Regrette-t-il son choix? Il écrase son mégot dans le cendrier, réfléchit une seconde. «Des regrets? Non. Des doutes? Tous les jours. Parce qu’il faut être honnête, bifurquer, c’est aussi renoncer. A une forme de confort, à une reconnaissance sociale. Mais rester, c’était renoncer à moi-même… Maintenant, j’essaie de passer à l’étape supérieure, s’organiser collectivement, interpeller les politiques, sensibiliser les jeunes qui seraient tentés par ce genre de démarche. Vous savez, certains ne sont même pas au courant que ça existe: je pense surtout à la Belgique et à la Suisse dans le seul monde francophone. Mais il faut aller au-delà», conclut-il, optimiste.

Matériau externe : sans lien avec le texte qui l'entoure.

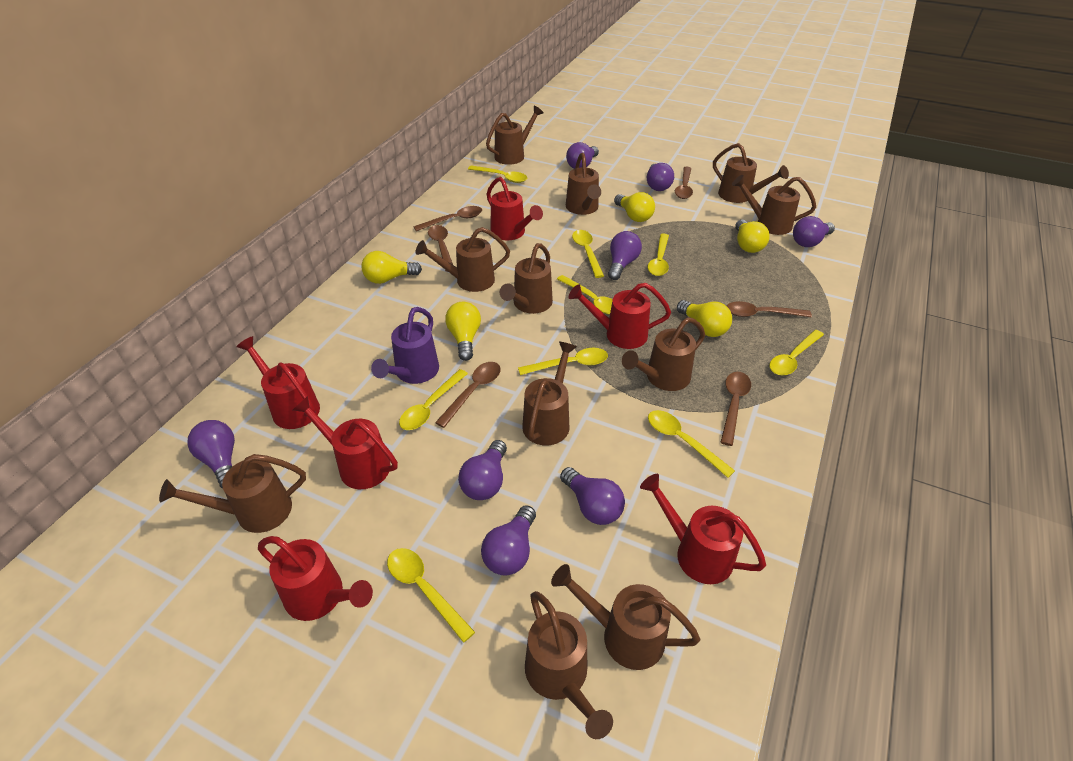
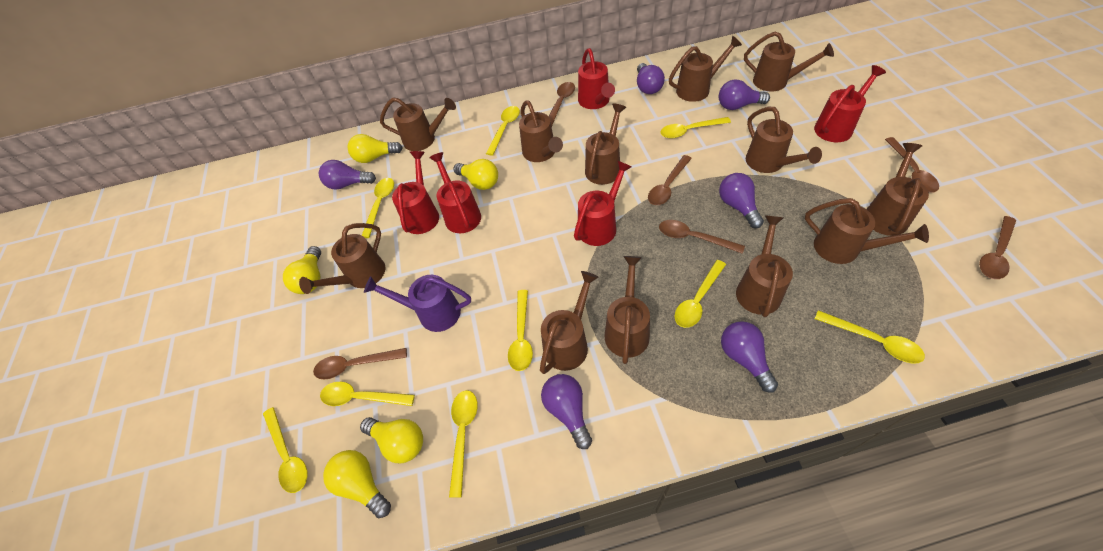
brown watering can: 11 -> 12
purple light bulb: 8 -> 6
red watering can: 6 -> 5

Face à ces limites, certains tentent d’aller plus loin que la simple rupture individuelle. «Avec des collègues, nous avons créé des formations pour tenter justement de lancer un mouvement et une dynamique au-delà des bifurcations individuelles», raconte, enthousiaste, Olivier Lefebvre. Par exemple, le programme «La bifurque», une formation destinée aux ingénieurs souhaitant redéfinir leur rapport au travail, ou encore les «Programmes en écoles d’ingénieurs»: des cursus intégrant des approches low-tech et de redirection industrielle. «Il y a quelque chose de politique, de révolutionnaire, dans cette résistance. A nous, bifurqueurs politisés et organisés au seins de collectifs, d’en faire quelque chose pour que cette résistance ne soit pas captée par des démarches dépolitisantes de développement personnel, aveugles aux rapports de pouvoir dans la société et ignorantes des idéologies dominantes, qui font du changement individuel « le » moyen de transformation sociale –typiquement la citation attribuée à Gandhi: « sois le changement que tu veux voir dans le monde ».»

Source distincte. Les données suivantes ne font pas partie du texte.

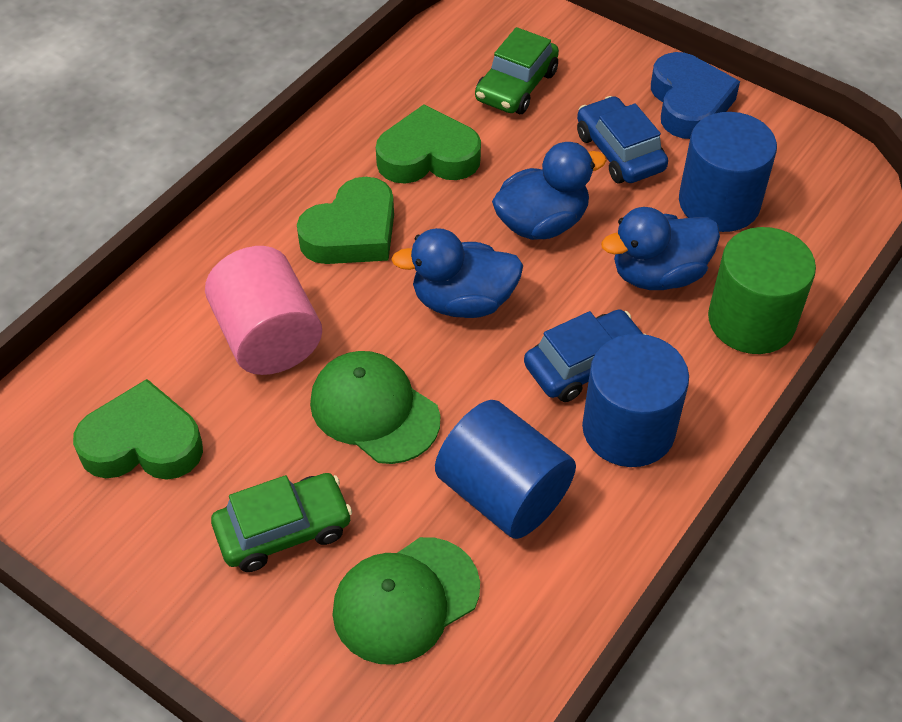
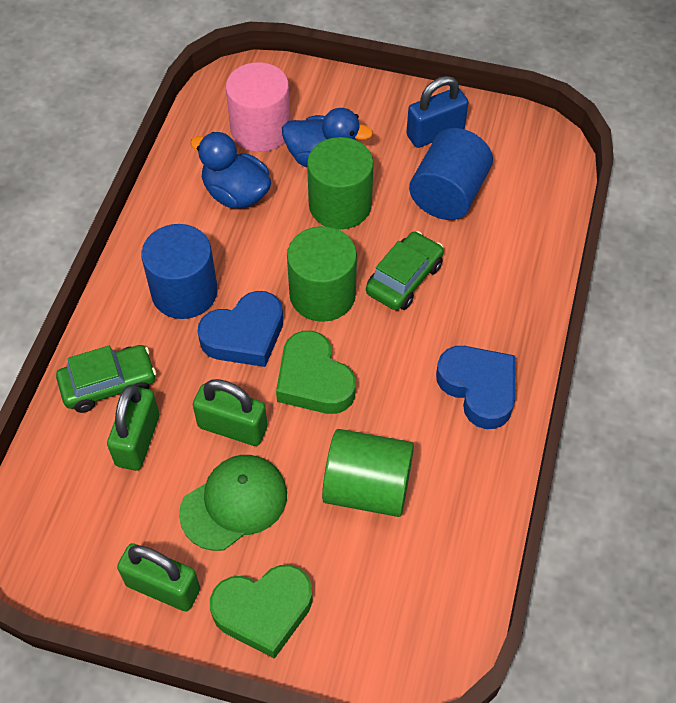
blue car: 2 -> 0
blue cylinder: 3 -> 2
blue duck: 3 -> 2
blue heart: 1 -> 2
blue padlock: 0 -> 1
green cap: 2 -> 1
green cylinder: 1 -> 3
green heart: 3 -> 2
green padlock: 0 -> 3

Ces initiatives montrent que la bifurcation ne se limite pas à un choix personnel, mais peut devenir une dynamique collective. Une chose demeure certaine: les bifurqueurs incarnent une tentative de réinventer le rapport au travail dans un monde en crise. Leur mouvement soulève des questions essentielles sur l’engagement, le pouvoir des élites et la possibilité d’une transformation économique réelle.

Mais entre contestation sincère, initiatives individuelles et récupération par le système, leur destin reste incertain. Pour le moment, ils bifurquent. Reste à savoir vers où, et jusqu’où.